今から始める大麻栽培 無毒大麻を産業に活かす


 「調べてみると、麻を白くするために硫黄で蒸す工程が麻の強度を下げていた。栽培にも工夫すべきところがあった。それまでは仲買人から先の流通や用途は全く知らなかったが、使い手が必要とする麻を作ろうと思い、小売を始めた」(大森氏)

【無毒化大麻の産業利用を】

 今では仲買人を介さず消費者に販売している大森氏の麻は、相模原市の新戸の大凧の糸、野口英世の生家の茅葺き屋根の屋根材、横綱白鳳のまわしにも使われている。しかし、大森氏は自分で最終商品まで作ったり面積を広げたりすることは考えていない。「あまり欲張ると罰があたる(笑)。それより全国で栽培ができるようになれば生産量が増えて消費現場を残すことにつながる。各地に残る加工技術の優れた点を活用したい。今後は振興会のなかで栽培や加工の技術を共有し、販売も連携していきたい」と大森氏は話す。

 現在、日本麻振興会の会員は約1500人。麻を栽培している人、麻文化に携わる人の他、麻の産業化に興味を持つ人が入会している。

 「日本麻振興会は伝統文化を後世に伝えるため生産現場をしっかり構築するという立場。マリファナも許可されるべきと考える人は会には入れない。我々は無毒化された麻の産業的な利用を目指しており、守るべきところは守ったうえで栽培に支障のある部分の変更は今後国に求めていきたい」(大森氏)

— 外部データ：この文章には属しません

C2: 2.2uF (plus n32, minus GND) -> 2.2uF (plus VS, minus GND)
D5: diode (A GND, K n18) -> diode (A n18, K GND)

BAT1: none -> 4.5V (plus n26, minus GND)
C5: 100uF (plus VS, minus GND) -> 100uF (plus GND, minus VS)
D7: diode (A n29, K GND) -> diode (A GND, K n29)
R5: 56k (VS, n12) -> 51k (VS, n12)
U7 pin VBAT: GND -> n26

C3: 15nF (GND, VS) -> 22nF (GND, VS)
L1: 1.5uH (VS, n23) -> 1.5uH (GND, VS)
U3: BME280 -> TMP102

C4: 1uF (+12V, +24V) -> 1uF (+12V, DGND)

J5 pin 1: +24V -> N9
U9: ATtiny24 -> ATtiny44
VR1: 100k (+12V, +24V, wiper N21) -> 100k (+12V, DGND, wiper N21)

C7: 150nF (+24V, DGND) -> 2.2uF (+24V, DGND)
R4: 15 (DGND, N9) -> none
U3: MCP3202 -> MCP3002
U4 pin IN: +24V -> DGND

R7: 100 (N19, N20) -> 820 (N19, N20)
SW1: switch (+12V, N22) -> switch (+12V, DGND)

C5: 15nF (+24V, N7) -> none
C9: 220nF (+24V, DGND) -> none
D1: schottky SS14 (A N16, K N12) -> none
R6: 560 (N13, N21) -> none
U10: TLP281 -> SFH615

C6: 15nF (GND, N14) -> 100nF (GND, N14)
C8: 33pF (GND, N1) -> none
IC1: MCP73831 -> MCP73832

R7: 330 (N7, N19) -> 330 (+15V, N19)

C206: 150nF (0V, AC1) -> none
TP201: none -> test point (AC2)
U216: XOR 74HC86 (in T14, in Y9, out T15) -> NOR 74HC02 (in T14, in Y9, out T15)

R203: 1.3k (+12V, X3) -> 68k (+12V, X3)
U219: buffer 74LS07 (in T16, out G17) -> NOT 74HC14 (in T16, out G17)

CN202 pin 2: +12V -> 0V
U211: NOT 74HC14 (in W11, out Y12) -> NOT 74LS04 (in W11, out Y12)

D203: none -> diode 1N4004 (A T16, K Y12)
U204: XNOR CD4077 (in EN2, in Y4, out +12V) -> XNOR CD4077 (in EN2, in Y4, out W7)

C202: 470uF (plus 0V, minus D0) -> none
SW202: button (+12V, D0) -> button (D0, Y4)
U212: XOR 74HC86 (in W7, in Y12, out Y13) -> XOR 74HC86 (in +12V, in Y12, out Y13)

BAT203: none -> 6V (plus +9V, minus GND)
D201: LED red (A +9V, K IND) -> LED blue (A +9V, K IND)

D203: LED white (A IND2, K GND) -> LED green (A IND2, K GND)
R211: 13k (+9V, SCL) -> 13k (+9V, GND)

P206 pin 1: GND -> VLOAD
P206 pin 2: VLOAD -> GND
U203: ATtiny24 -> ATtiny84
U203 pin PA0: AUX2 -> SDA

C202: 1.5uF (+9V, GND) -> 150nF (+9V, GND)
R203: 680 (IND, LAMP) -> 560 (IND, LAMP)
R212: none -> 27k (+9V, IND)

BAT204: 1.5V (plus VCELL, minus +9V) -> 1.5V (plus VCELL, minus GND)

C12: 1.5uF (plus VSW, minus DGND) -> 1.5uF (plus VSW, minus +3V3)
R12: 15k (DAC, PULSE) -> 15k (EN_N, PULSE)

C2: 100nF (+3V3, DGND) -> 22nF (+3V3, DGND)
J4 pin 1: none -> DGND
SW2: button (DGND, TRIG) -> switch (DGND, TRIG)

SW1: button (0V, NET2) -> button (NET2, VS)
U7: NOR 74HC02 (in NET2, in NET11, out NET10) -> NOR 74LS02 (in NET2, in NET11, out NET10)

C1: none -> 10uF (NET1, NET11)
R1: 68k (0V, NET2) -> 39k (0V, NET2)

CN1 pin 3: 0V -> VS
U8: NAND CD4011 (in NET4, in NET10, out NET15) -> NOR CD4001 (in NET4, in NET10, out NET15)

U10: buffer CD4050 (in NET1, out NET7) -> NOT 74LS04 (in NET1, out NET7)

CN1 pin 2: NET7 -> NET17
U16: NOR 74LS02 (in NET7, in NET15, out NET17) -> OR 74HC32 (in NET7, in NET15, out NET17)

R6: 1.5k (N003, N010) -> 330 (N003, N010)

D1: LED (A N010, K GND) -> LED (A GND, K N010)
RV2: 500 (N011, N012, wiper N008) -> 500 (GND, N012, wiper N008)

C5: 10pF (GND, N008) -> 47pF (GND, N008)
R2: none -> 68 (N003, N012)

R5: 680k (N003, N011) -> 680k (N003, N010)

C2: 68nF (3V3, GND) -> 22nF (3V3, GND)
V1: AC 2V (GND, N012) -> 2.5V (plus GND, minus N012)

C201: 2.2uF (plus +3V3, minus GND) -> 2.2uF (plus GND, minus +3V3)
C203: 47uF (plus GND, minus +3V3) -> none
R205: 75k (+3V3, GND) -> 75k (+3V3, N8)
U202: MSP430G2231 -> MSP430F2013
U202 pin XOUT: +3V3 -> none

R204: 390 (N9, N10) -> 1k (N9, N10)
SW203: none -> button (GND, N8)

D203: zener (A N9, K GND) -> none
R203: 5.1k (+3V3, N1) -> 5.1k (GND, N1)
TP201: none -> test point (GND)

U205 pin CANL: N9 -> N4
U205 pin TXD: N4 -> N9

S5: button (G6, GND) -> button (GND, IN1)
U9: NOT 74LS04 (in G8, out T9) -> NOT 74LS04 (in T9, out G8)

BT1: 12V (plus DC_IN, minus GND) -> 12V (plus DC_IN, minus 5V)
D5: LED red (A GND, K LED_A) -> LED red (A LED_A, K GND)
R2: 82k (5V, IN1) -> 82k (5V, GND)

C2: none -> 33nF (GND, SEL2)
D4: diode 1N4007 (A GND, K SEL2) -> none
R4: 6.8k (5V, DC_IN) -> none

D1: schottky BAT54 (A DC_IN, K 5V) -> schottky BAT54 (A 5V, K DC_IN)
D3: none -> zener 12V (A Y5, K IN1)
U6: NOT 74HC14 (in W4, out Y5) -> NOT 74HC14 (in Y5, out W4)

 生産、加工、消費をつなげる新たな取り組みに注目したい。

大麻を正しく知る6つの基礎知識

1.大麻とは?
 中央アジア原産とされるアサ科アサ属の一年草(学名は麻、Cannabis L)。種まきから約110日の短期間で高さ2.5mの背丈に育つ。縄文時代の貝塚から麻の縄や編物が出土しており、古くから衣、装身具、食、生活用具、漁業、狩猟、神事など日常生活の多様な用途に使用されていた。江戸時代には藍・紅花とともに「三草」と呼ばれ実生活に有用な作物として全国で栽培された。


2. 麻の種類
 麻には、大麻以外にも苧麻(カラムシ)・黄麻(ジュート)・亜麻など20種類あるが(表1)、植物学上の分類は異なる。これらの作物に麻という名前がついた理由は、麻が「長くて強い繊維」を総称しているからで、麻という漢字は屋根の下で茎をこすって繊維を取り出している様子を表している。明治以降に亜麻、黄麻、マニラ麻などの作物が日本に入ってきた際、従来からあった麻を区別するために「大麻」という名前が定着したが植物の名前ではない。